Opinion on the paper

My humble opinion is that the paper is concise, elegant, and can take your understanding of DP further. I would like to thank the authors Jaewoo Lee and Chris Clifton for these days I spent implementing :) Moreover, I invite everyone to look at the paper and check the code to understand it better.
Jump to the replicated figures if you are impatient :)
The notebook allows you to expand and test the paper's approach for different queries. They plot the mean query, but I also plotted the median query. I encourage you to get my code and plot, e.g., the variance query.

Notebook contributions

Notebook

I coded a function that calculates the bounded and unbounded sensitivity of a dataset containing numeric columns. However, how to code the algorithm was not explained in the paper. With these functions, you can also vary the Hamming distance k (Check these functions in this blog post). How does it do it? Empirically - This function creates all possible neighboring datasets with k less or more records for unbounded DP and with the same amount of records but changing k values for bounded DP. Once the function creates the neighboring datasets, it calculates the sensitivity empirically. More specifically, the function calculates the query result for each possible neighboring dataset, calculates all possible L1 norms, and then chooses the maximum. Note that, for simplicity's sake for unbounded DP, the function selects the largest sensitivity between the two paradigms: one more record or one less record.
I found no mistakes in the paper, only a typo in a number in a formula. The numerator should be 0.3062 and not 0.3602 on page 333 (Page 9 of the PDF).
I coded the formulas for a uniform prior, posterior, upper, and tighter bound of the posterior for any given dataset and a set of query types.
I coded the binary search explained in the paper to find the correct epsilon value (Given a disclosure risk) for any query type.
With this code, you can easily play around by using larger or different datasets than the one used in the paper. I used the exact data from the paper to replicate the results.
This notebook implements more queries beyond the mean and the median used for explanations in the paper. I encourage you to try them out!

IMPORTANT: The authors use an approximation of sensitivity Δv (Section 5.1 Equations 4,5) based on the released dataset and its neighbors. Furthermore, they use sensitivity based on unbounded DP (Δf) to calculate the upper bound. In this notebook, however, I use the definition for sensitivity based on bounded DP as Δv. I do this because, to the best of my knowledge, bounded DP sensitivity should be equal to the one the authors chose as long as I keep the Hamming distance to 1. However, given that the results obtained are the same as the authors, we can be sure that my approach is correct. Perhaps back then, the terms bounded and unbounded DP were not commonly used. Therefore, the beautiful unmentioned contribution of this paper is that the authors use bounded and unbounded sensitiviy to calculate the correct value of epsilon.

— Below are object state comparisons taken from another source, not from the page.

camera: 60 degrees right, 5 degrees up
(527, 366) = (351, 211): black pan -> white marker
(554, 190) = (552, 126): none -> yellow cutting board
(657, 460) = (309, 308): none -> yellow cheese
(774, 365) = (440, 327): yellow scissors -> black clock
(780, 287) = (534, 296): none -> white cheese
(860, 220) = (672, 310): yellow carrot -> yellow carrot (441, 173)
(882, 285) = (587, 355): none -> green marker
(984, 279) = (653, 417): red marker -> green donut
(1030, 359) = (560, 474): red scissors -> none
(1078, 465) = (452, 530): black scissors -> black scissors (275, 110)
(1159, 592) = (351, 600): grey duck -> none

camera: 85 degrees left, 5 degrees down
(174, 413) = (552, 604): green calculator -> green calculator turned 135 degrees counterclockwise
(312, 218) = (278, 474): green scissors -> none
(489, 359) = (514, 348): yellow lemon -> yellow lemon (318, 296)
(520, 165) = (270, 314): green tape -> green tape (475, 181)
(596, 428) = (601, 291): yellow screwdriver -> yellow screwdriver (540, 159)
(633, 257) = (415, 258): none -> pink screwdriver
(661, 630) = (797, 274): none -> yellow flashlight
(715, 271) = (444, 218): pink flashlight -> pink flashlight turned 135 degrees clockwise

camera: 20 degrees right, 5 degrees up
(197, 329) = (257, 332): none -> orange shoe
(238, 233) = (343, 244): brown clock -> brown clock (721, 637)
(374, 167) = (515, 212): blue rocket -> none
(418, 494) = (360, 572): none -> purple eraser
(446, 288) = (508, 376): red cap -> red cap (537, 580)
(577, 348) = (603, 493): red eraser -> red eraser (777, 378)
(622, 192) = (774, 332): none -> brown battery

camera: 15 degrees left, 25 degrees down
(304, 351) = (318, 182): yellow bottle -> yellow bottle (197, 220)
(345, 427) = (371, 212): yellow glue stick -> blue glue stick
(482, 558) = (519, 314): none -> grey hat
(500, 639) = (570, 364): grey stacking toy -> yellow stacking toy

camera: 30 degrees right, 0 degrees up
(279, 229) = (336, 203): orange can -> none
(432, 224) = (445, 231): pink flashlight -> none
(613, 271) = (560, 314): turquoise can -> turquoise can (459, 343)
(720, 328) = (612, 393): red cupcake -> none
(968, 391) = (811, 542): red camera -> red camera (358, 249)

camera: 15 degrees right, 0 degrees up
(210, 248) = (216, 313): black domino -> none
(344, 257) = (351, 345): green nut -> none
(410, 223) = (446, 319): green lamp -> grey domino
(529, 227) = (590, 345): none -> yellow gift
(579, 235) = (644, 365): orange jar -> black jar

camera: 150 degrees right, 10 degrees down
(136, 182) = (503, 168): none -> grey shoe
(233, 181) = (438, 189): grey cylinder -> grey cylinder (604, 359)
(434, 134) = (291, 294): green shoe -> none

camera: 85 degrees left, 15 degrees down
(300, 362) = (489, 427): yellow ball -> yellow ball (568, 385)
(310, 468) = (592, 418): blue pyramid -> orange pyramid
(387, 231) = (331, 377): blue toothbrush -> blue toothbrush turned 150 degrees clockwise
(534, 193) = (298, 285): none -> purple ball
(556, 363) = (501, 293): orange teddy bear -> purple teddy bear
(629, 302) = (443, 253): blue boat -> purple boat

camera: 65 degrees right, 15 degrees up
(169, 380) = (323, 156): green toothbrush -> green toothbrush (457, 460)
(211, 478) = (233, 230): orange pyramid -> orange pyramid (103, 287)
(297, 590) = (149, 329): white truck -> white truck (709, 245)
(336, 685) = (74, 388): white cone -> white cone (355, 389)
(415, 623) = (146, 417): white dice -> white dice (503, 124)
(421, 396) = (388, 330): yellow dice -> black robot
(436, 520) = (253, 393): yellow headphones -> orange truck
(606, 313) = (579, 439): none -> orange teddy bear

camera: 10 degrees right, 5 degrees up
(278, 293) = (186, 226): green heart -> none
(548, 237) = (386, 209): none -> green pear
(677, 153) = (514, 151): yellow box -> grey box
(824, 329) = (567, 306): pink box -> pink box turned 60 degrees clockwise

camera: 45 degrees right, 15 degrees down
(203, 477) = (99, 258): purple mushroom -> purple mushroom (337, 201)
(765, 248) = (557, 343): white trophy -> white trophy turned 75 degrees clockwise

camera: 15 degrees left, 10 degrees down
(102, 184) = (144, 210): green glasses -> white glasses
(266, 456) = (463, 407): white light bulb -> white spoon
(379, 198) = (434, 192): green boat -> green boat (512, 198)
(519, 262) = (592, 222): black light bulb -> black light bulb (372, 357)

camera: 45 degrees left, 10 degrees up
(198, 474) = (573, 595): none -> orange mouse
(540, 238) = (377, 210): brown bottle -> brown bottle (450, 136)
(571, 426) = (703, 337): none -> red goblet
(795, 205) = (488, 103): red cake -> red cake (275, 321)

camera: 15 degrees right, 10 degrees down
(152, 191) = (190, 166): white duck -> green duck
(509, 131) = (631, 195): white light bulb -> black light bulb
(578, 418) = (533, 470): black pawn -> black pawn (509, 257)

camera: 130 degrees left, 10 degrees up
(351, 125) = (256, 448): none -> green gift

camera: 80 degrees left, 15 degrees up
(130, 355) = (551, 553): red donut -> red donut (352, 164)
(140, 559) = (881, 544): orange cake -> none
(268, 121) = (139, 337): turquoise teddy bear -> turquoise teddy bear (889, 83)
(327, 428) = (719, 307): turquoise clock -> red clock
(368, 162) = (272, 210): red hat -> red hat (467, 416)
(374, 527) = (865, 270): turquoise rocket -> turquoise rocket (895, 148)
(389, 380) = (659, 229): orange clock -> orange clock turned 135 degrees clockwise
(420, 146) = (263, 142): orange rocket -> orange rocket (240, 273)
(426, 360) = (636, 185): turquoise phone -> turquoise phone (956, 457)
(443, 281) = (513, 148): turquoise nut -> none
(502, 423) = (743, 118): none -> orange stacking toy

Some concepts before we start:

When I talk about bounded sensitivity, I refer to the sensitivity that comes from a bounded DP definition, i.e., the neighboring dataset is built by changing the dataset's records (Not adding or removing records). E.g., with x = {1, 2, 3} from universe X = {1, 2, 3, 4}, a neighboring dataset in this case would be: x' = {1, 2, 4}
When I talk about unbounded sensitivity, I refer to the sensitivity that comes from an unbounded DP definition, i.e., the neighboring dataset is built by adding or removing records. E.g., with x = {1, 2, 3} and universe X = {1, 2, 3, 4}, a neighboring dataset in this case could be: x' = {1, 2} or {1, 3} or {1, 2, 3, 4}
The prior is the prior knowledge of an adversary, i.e., his/her best guess about which dataset is probably the real one. The paper and this notebook assume a uniform prior.
The posterior is the updated knowledge of the adversary, i.e., once he/she has seen the query results, the posterior maps a probability to a possible real dataset. The higher it is, the more confident will the adversary be about a dataset being the real one.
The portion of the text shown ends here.